Jennifer Harris, LRD: Calming the storm — Feeding Dynamics for yourself and those you care for during eating disorder recovery.

Kathleen Cuneo: “Building healthy families one meal at a time.”

Maya Snijders-Naumann: Discover that eating and living in a health-promoting way can be a joy instead of a burden.

Peggy Crum: “Sustenance for your well-being.”

Landmark fat activist Linda Bacon, author of Health At Every Size, The Surprising Truth About Your Weight offers some wonderful PDFs on her site. I can testify that I have personally printed and brought along some of her handouts to a doctor’s appointment and it went MUCH more smoothly than it ever had before!

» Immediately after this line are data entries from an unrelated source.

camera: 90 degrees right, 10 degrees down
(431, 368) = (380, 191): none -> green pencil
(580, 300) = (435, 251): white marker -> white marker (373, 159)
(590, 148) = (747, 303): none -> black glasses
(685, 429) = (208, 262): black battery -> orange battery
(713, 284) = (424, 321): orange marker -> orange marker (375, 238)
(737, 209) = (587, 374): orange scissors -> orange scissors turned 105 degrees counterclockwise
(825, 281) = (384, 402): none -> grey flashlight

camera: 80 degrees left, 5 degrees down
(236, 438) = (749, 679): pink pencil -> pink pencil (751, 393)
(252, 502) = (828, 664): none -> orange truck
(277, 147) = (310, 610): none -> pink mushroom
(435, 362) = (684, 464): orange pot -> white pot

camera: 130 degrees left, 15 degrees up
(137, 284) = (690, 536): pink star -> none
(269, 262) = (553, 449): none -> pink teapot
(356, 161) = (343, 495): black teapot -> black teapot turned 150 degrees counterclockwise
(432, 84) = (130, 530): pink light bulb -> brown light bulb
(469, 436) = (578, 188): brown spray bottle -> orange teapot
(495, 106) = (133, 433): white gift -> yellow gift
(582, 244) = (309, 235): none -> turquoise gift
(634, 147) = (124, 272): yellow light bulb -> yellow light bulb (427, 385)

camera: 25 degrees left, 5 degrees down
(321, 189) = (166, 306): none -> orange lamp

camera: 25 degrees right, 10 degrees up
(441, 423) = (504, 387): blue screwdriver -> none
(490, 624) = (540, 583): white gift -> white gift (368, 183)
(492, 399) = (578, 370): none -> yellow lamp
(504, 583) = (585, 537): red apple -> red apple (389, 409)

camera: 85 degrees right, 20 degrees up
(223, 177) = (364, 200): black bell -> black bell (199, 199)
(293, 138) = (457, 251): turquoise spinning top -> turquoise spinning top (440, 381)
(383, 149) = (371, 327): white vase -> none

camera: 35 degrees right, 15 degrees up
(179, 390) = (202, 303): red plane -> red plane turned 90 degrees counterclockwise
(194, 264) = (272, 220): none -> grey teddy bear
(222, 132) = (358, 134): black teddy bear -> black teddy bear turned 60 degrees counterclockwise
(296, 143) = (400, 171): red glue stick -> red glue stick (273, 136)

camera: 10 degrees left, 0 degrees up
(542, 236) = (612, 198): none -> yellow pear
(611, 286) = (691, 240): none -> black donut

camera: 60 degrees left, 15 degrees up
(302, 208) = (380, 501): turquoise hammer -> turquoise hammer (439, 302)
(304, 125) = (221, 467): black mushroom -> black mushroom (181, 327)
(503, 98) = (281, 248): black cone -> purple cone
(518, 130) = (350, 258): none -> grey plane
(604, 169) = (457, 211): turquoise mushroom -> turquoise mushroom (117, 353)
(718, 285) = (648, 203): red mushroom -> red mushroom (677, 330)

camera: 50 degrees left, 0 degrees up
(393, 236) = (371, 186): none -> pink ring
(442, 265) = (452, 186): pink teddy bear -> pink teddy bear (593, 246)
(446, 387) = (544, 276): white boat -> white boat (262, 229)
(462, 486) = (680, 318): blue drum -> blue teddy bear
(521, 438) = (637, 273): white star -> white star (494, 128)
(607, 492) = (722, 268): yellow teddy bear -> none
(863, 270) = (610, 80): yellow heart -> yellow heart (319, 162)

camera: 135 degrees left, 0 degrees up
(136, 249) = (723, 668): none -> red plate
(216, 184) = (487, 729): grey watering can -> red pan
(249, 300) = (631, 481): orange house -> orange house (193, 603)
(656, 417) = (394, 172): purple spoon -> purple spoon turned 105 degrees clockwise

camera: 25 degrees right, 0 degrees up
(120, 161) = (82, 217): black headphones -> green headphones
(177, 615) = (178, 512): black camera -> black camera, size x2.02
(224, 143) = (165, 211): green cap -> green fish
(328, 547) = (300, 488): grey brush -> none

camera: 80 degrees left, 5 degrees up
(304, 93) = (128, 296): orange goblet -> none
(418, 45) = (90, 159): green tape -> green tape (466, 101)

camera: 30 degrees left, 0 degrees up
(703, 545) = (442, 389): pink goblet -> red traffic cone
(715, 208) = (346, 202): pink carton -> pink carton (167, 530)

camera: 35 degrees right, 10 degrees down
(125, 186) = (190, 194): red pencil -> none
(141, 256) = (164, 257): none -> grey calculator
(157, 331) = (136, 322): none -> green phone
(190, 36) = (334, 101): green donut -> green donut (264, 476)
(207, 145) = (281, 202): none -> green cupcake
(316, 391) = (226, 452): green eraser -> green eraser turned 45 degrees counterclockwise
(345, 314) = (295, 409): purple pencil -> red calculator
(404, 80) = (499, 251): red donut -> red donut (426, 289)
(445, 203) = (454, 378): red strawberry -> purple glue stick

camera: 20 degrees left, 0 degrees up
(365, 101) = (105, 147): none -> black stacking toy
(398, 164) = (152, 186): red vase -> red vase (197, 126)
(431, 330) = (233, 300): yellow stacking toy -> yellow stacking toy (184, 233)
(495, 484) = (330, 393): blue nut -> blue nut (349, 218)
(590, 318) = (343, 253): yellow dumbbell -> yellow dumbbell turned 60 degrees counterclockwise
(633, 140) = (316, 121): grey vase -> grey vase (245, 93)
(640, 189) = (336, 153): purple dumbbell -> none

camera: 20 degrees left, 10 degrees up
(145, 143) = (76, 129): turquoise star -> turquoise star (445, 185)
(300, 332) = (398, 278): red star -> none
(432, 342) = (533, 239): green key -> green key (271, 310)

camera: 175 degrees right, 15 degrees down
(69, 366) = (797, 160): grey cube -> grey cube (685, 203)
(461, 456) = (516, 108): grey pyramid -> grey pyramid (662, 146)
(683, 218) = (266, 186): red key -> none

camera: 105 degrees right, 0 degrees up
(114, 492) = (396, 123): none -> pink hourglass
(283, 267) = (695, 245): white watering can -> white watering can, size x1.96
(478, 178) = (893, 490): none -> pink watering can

One of Bacon’s PDFs aimed at school administrators and teachers looks useful to parents as well:

It’s tough enough for kids to enjoy their bodies. Few are at peace in their bodies, whether they’re fat or fear becoming fat. Every time we make fat the problem, these are side effects, however unintended they may be.

The National Association to Advance Fat Acceptance (NAAFA) also offers an online kit aimed at teachers but useful for parents Everybody in Schools Curriculum Unit Resource Resource Kit, a collaborative project between Chancellor State College and the University of the Sunshine Coast. The materials focus on topics such as: “What does it mean to be me? – Self esteem and resilience,“ active living “What movin’ makes me feel good?” making friends with food, “Healthy and pleasurable eating” and body diversity, “How can we appreciate EVERYBODY?”